The Dominion Bond Rating Service Limited (DBRS) has downgraded the senior long-term debt rating for The Procter & Gamble Company (“P&G”) from AA to AA (low) with a Stable trend.

This removes the rating from “Under Review with Negative Implications”, where it was placed on May 22 when P&G announced that it intended to purchase the Clairol hair products division of Bristol Myers Squibb for US$4.95bn, and reflects four considerations.

Firstly, DBRS explains that “share repurchases and weaker operating results had deteriorated the previously above-average balance sheet” and the Clairol acquisition is “anticipated to further raise net debt nearly $5bn in F2002”. Furthermore, “the time required to restore the balance sheet’s quality to a state similar to that prior to Clairol’s purchase is uncertain.”
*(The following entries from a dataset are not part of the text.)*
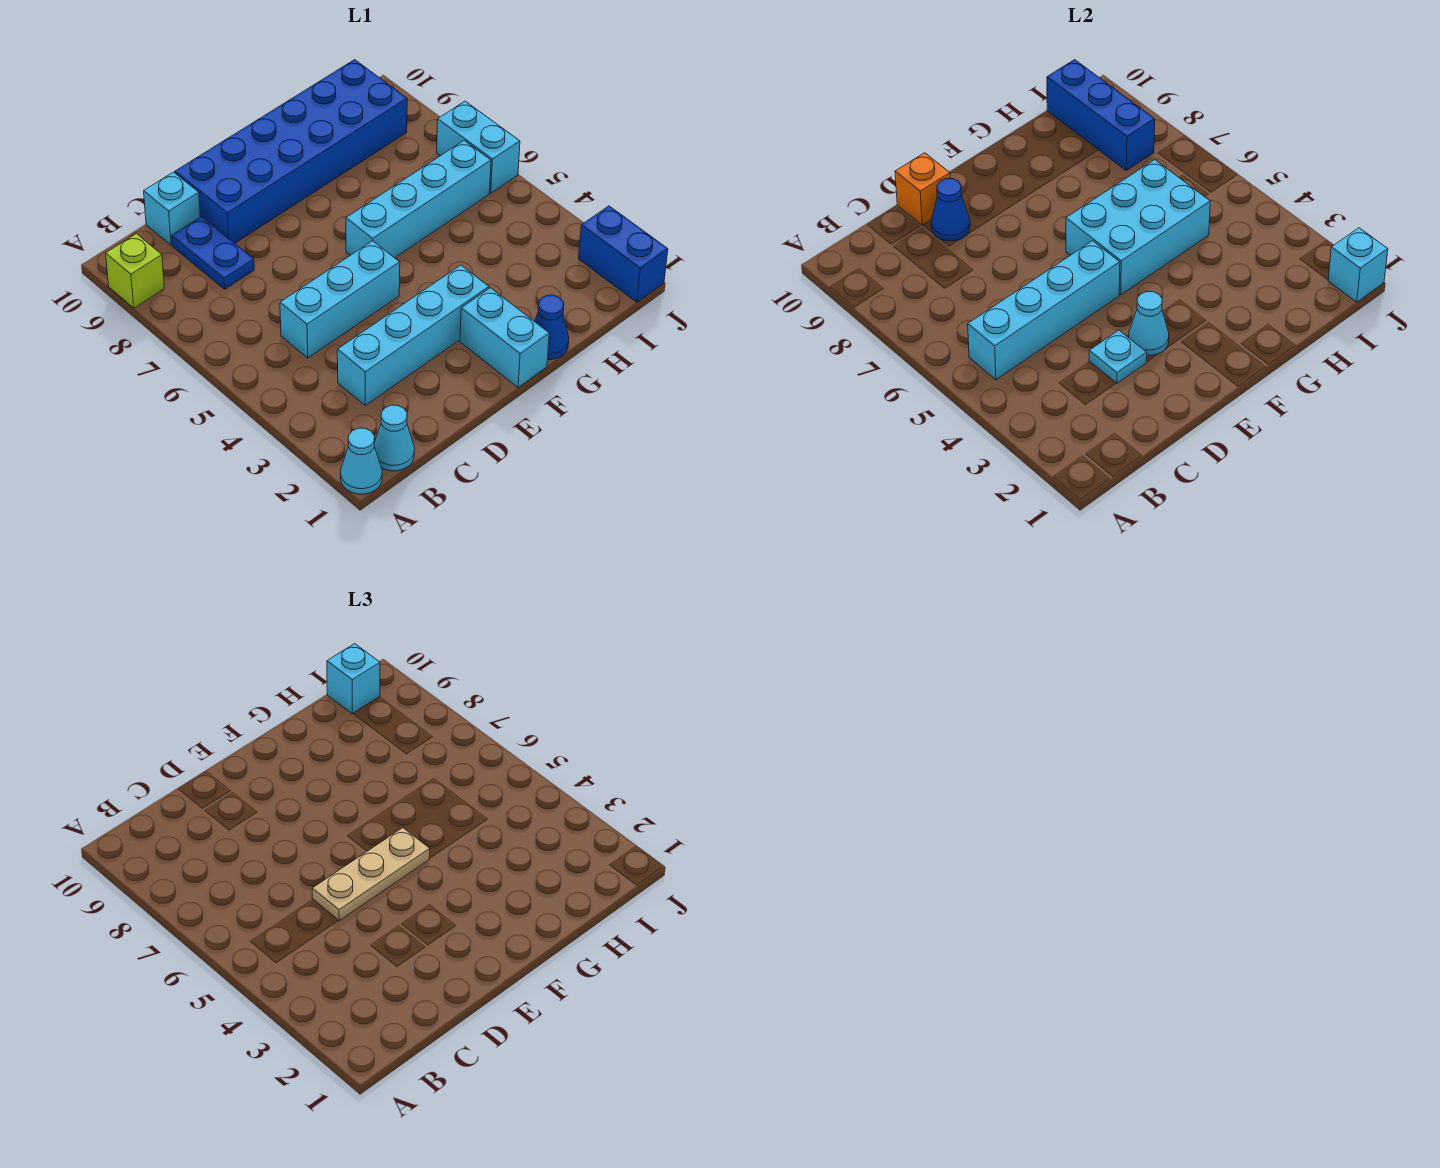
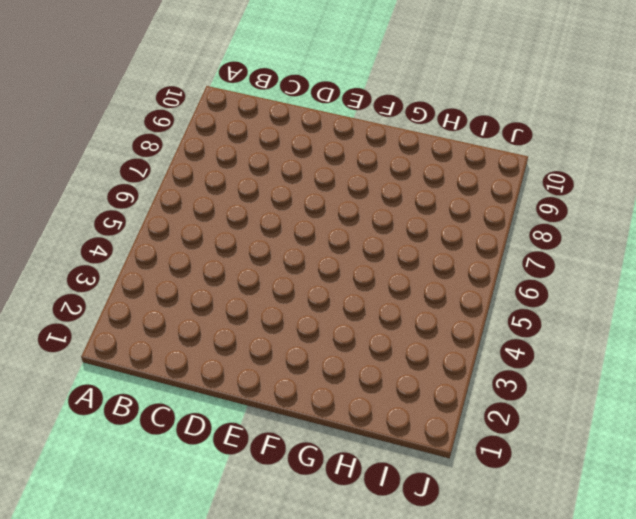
none -> cyan cone A1 level 1
none -> lime brick A9 level 1
none -> cyan cone B1 level 1

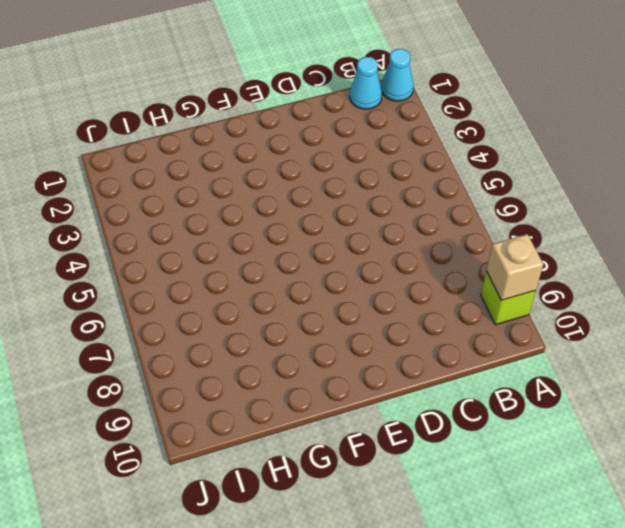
tan brick A9 level 2 -> none
none -> cyan brick C3:F3 level 1
none -> cyan brick C5:E5 level 1
none -> blue plate C8:C9 level 1

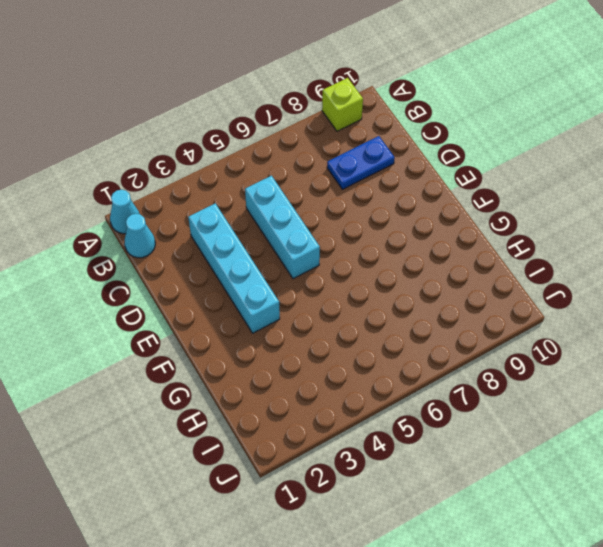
none -> cyan brick C10 level 1
none -> blue brick D9:I10 level 1
none -> cyan brick F1:F2 level 1

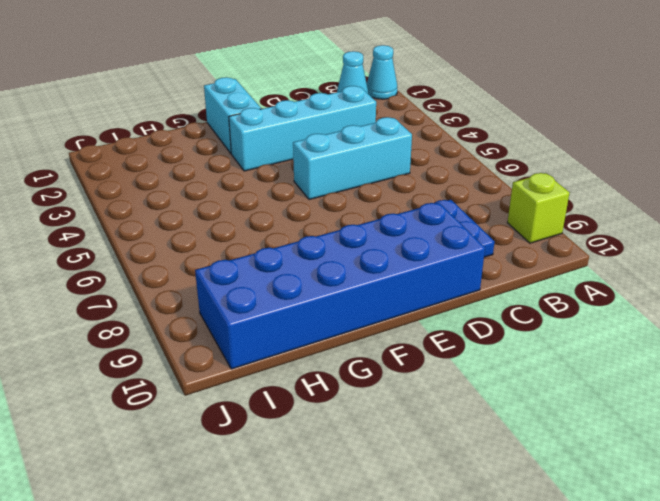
none -> cyan brick C10 level 1
none -> cyan brick F6:I6 level 1
none -> blue cone G1 level 1

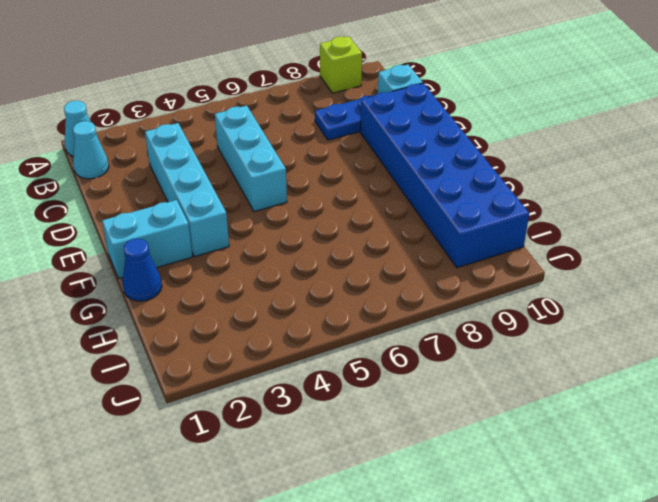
none -> cyan brick F6:I6 level 1
none -> blue brick J1:J2 level 1
none -> cyan brick J6:J7 level 1

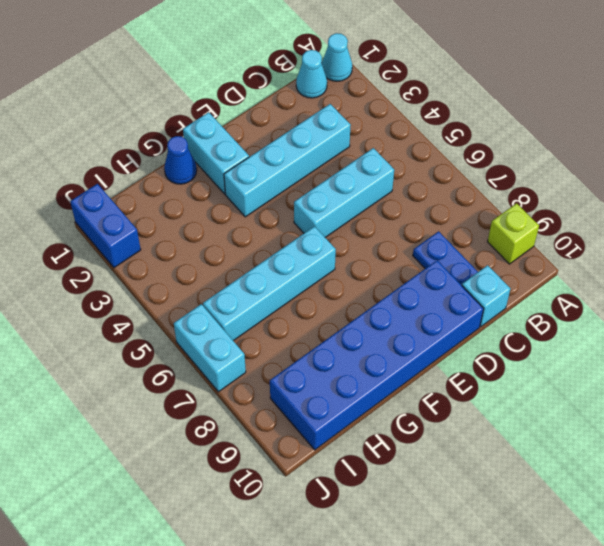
none -> cyan brick B5:E5 level 2
none -> cyan plate D3 level 2
none -> blue cone D9 level 2

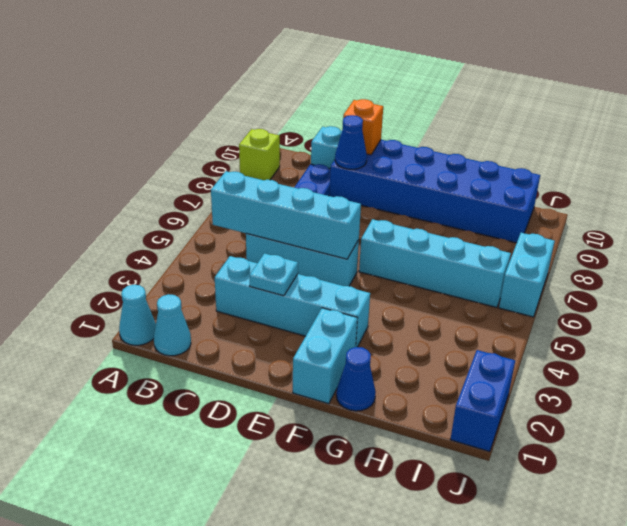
none -> cyan cone E3 level 2
none -> cyan brick F5:H6 level 2
none -> blue brick I8:I10 level 2

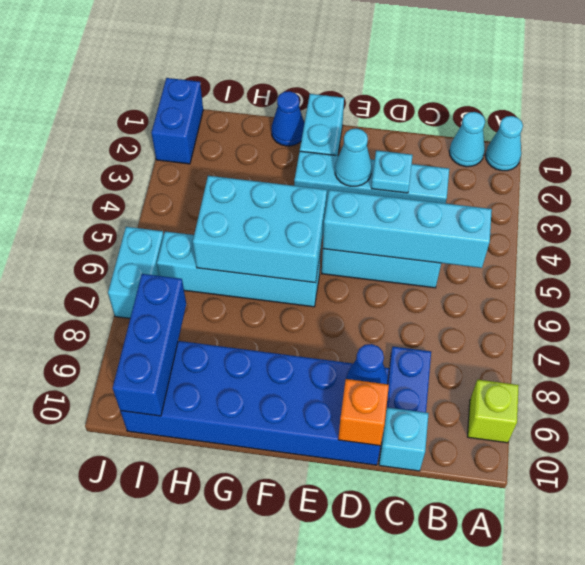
none -> cyan brick J1 level 2
none -> tan plate D5:F5 level 3
none -> cyan brick I10 level 3

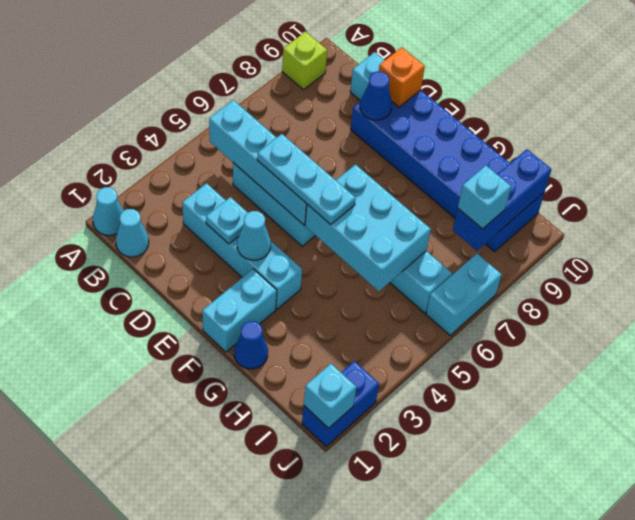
cyan plate D5:F5 level 3 -> tan plate D5:F5 level 3
cyan brick I8 level 3 -> cyan brick I10 level 3
none -> blue plate C8:C9 level 1

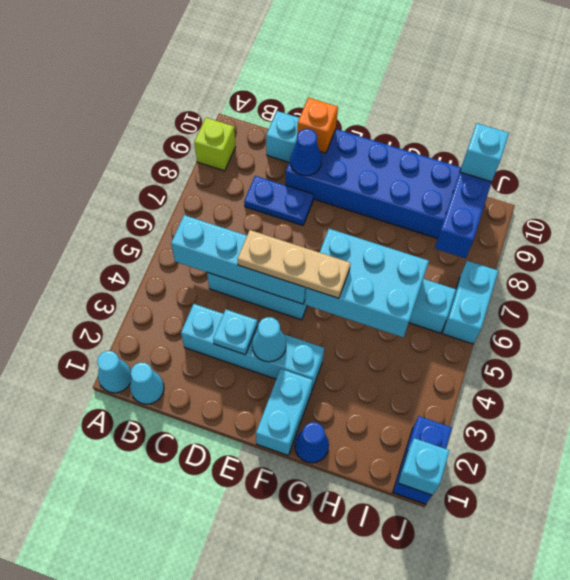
blue plate C8:D8 level 1 -> blue plate C8:C9 level 1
Indeed, secondly, DBRS believes that the Clairol purchase “introduces sizeable integration risks at a time when many divisions are undergoing difficulties and restructuring activities.”

The difficulties encountered in implementing the restructuring initiatives of its Reorganization 2005 program are offered as the third consideration. DBRS explains: “While some progress has been seen recently, considerable work remains.”

Lastly, DBRS considers that “near-term earnings improvement will be challenging despite planned and current efforts to address growth rates and cost competitiveness difficulties.”

DBRS stresses that despite the recent downgrading: “P&G remains one of the largest and most capable consumer products companies globally, with exceptional geographic and product category diversification. The strong portfolio of leading brand name products has enabled it to consistently achieve high levels of profitability and enhance the quality of its free cash flow.”